# Overheating with Plow



## turk182jbj (Dec 9, 2012)

1988 GMC 3500 110,000 miles Western Plow/Snowdog Spreader

Truck overheats with the plow on. I have run with the blade low and see no change. 
Changed thermostat 190 degree.
Fan clutch does not enguage until temp is around 250 (to hot) 

Going to replace the fan clutch. Any suggestions


----------



## MPM (Sep 1, 2010)

My 04 was doing the exact same thing, I replaced the fan clutch and never did it again!


----------



## BuffaloJoe (Oct 20, 2009)

Yep HD fan clutch should do it.


----------



## peteo1 (Jul 4, 2011)

Autozone heavy duty fan clutch. Should be about $75 or so and ought to solve that issue.


----------



## MikeRi24 (Dec 21, 2007)

As mentioned, sounds like the fan clutch.


----------



## turk182jbj (Dec 9, 2012)

Replace the fan clutch today. Now temp running about 200 210 much better the 250. Now to get the OEM auxiliary fan running should be good. Thanks for the input Any ideas where the relay is for the aux fan ? I getting ready to wire to a toggle switch


----------



## pavwa (Dec 7, 2009)

I replaced my fan clutch last winter and it helped a little, went out this morn for the first time this season with the plow on and it heated up to about 230 235 degrees, I have tried all the blade angles, heat blasting. It all helps a little but not enough to cool it to 210 or close....Is this a common temp even with a hd fan clutch? I havnt got any hotter than 235ish ( yet).... But hate to have to stare at the gauge worried all the time. Any help would be appreciated......and sorry to interrupt this thread but didnt see a reason to start a complete new one..


----------



## mpriester (Oct 2, 2011)

what fan clutch did you use? What year truck? Have you flushed the system or changed the thermostat? when it heats up does dropping the plow let it cool down?

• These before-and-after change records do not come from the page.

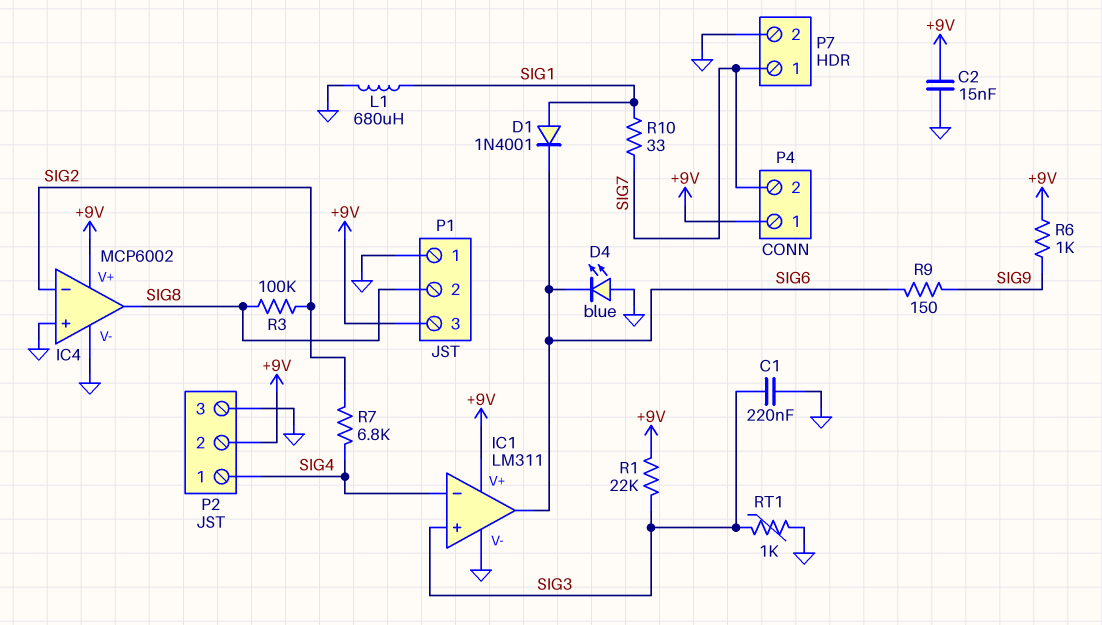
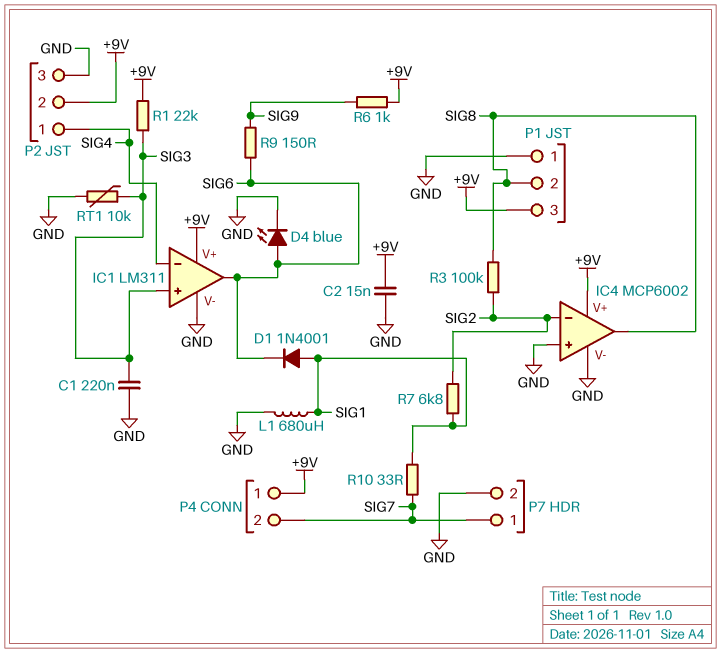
D4: LED blue (A GND, K SIG6) -> LED blue (A SIG6, K GND)
R7: 6.8k (SIG2, SIG4) -> 6.8k (SIG1, SIG2)
RT1: 1k (GND, SIG3) -> 10k (GND, SIG3)

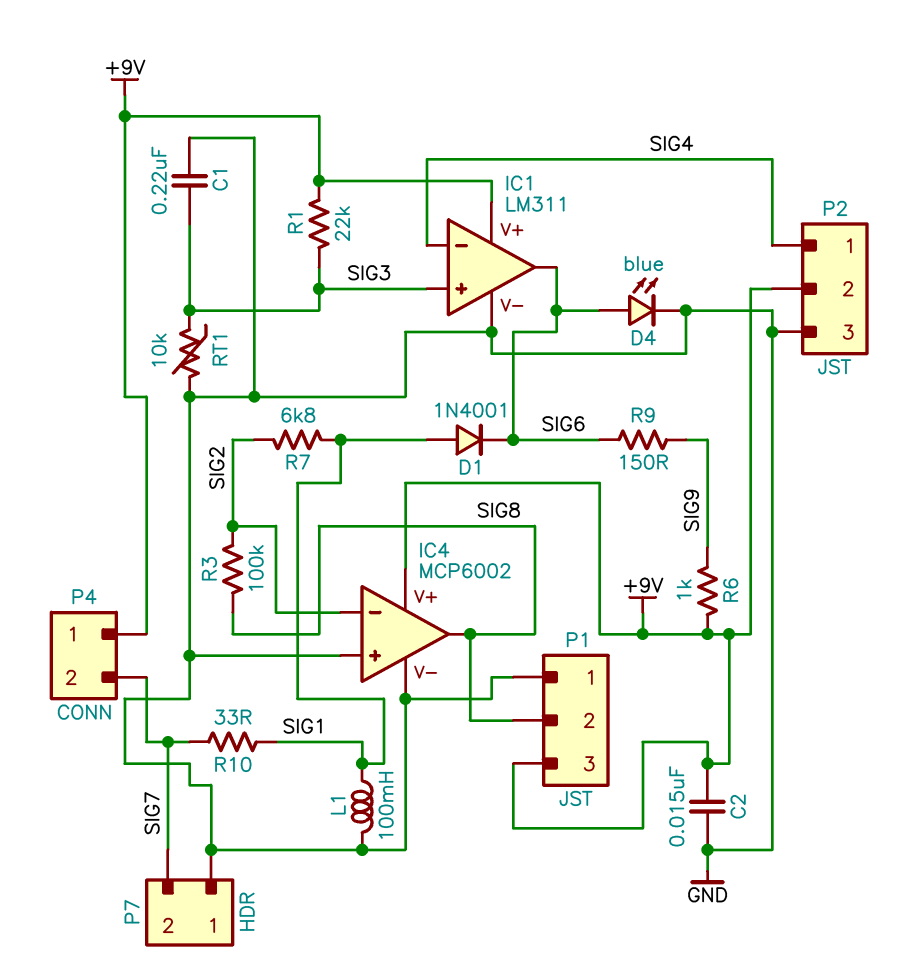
L1: 680uH (GND, SIG1) -> 100mH (GND, SIG1)
P7 pin 1: SIG7 -> GND
P7 pin 2: GND -> SIG7

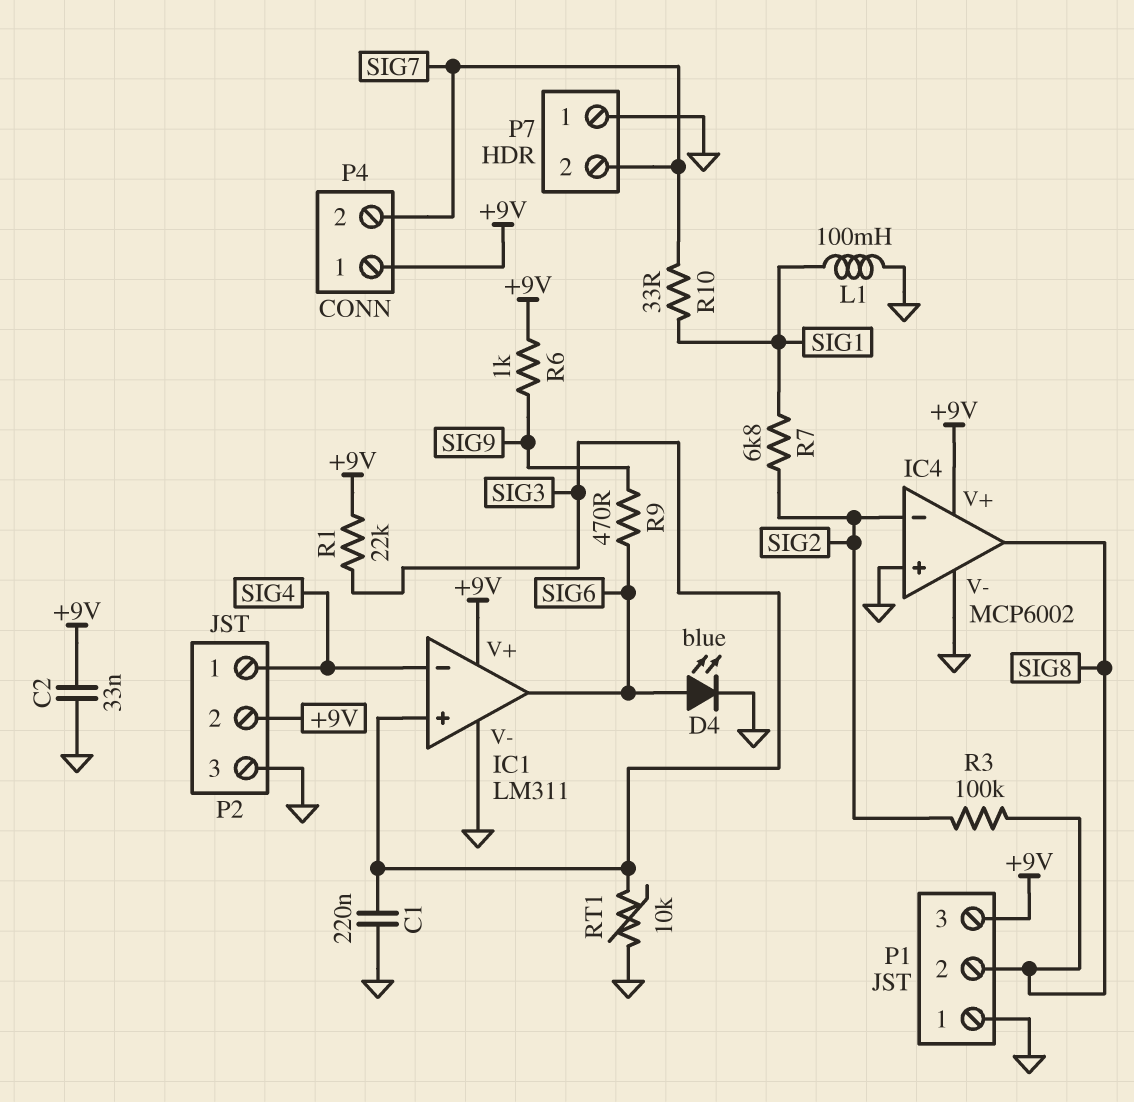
C2: 15nF (+9V, GND) -> 33nF (+9V, GND)
D1: diode 1N4001 (A SIG1, K SIG6) -> none
R9: 150 (SIG6, SIG9) -> 470 (SIG6, SIG9)

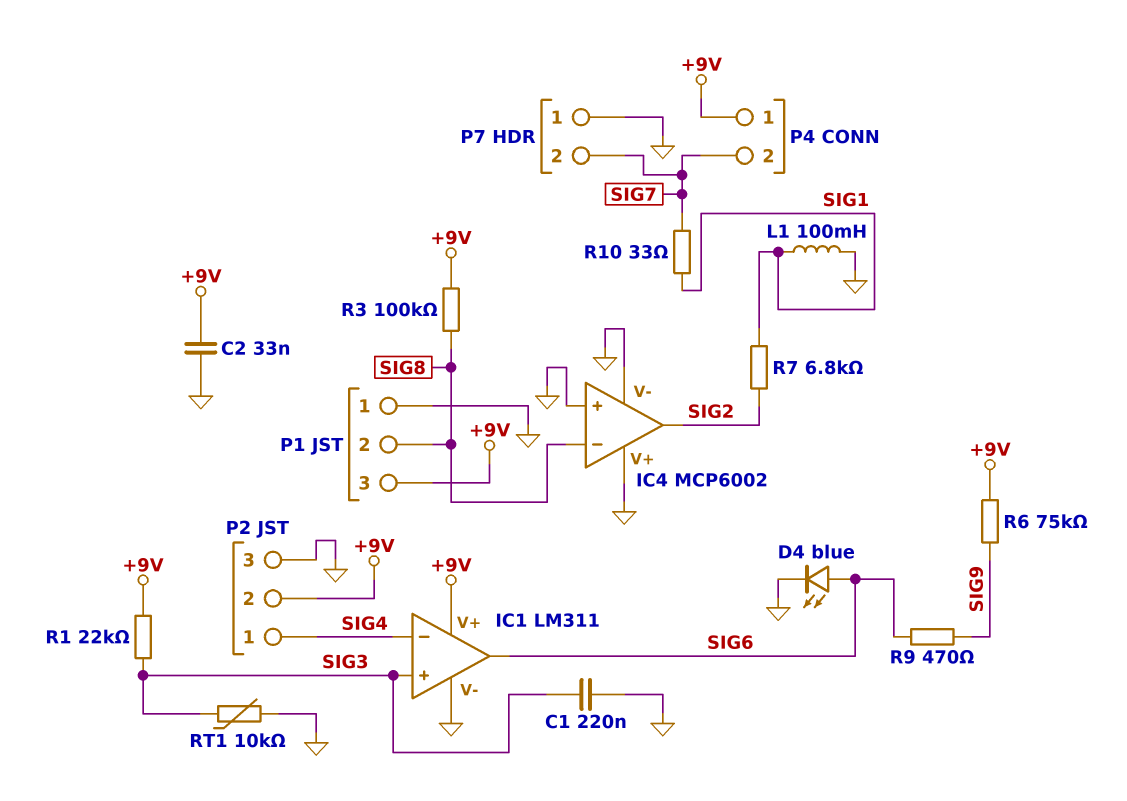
IC4 pin V+: +9V -> GND
IC4 pin in-: SIG2 -> SIG8
IC4 pin out: SIG8 -> SIG2
R3: 100k (SIG2, SIG8) -> 100k (+9V, SIG8)
R6: 1k (+9V, SIG9) -> 75k (+9V, SIG9)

If dropping the plow allows it to cool down its probably the fan clutch.


----------



## pavwa (Dec 7, 2009)

its a 2004 2500 chevy, I know its a common prob that the fan clutch needs to be upgraded so I used napas severe duty clutch, it helps but dosnt completely solve the warm up... I parked the truck to getout and I heard the fan kick on and the temp dropped to 210, but while driving ( once and a while) it'll heat up to about 230ish.....


----------



## pavwa (Dec 7, 2009)

I have not flushed the coolant or changed the thermostat yet, I hate throwing parts at a prob unless 100% needed....When I drop the blade it didnt seem to help to much today, last season it seems like I found the sweet spot with the blade and it wouldnd heat up that often...$85 clutch better not be going out already. only 1yr old


----------



## mpriester (Oct 2, 2011)

how many miles are on it. mine just hit 100k and the water pump went bad. from what i have read on the 6.0 the water pumps are known to start giving trouble around that mileage. i put a new fan clutch on mine last year but i spent the extra and used an oem with a lower setting for it to come on earlier.i have had mine on in 40 degree weather and it runs the same temperature. its really sounding like it could be more than just one thing but it sounds so much like a fan clutch.


----------



## pavwa (Dec 7, 2009)

its got 99,000 on it.....maybe ill try replacing the thermostat if it keeps heating up, then if that doesn't work maybe do the water pump.....hate to think its the fan clutch again but ill test it as soon as i can...Thanks.


----------



## plowin207 (Jan 21, 2010)

not trying to hijack the thread but my 03 1500hd is overheating too just wondering if this is the heavy duty fan clutch I nedd
Torqflo/Fan Clutch
For your 2003 Chevrolet Truck Silverado 1500HD 4WD 6.0L SFI 8cyl
Price: $56.99 


Part Number: 922116 AVAILABILITY:STORE PICK UP SPECIAL ORDERNormally stocked at your local store.SHIP TO HOMEAVAILABLEShips within 2 business days.
ADD TO CART
Eligible for FREE 2-Day Shipping 
learn more | sign in Features & Benefits.Features & Benefits

TorqFlo fan clutches are designed and tested to demanding standards ensuring our product meets the requirements of the original equipment product it replaces. Precision fan speed control delivers maximum powertrain cooling performance while improving fuel economy.
•Original equipment fit, form, and function
•Designed and manufactured in a ISO/QS 9000 quality certified facility
•Backed by an industry leading engineering and production team
•Detailed installation instructions provided and 1-800 technical support available
Part Number: 922116 
Weight: 4.5 lbs 
Warranty: Limited Lifetime 
Notes: Reverse rotationSevere duty thermal. Thread on type. Loosen fan clutch counter-clockwise for removal. Requires 36 mm wrench (or adjustable crescent wrench). 
Duty Rating: Severe 
Fan Rotation: Counterclockwise 
Item Grade: OEM Standard Part 
Material: Aluminum 
Product Condition: New 
Thermal/Non-Thermal: Thermal 
Shipping Information: Overnight and Two Day shipping are not available for PO Box, APO/FPO/DPO or US Territory addresses.


----------



## pavwa (Dec 7, 2009)

Thats pretty much the same as what I used but just got mine from napa....


----------



## dieselss (Jan 3, 2008)

pavwa;1543262 said:


> its got 99,000 on it.....maybe ill try replacing the thermostat if it keeps heating up, then if that doesn't work maybe do the water pump.....hate to think its the fan clutch again but ill test it as soon as i can...Thanks.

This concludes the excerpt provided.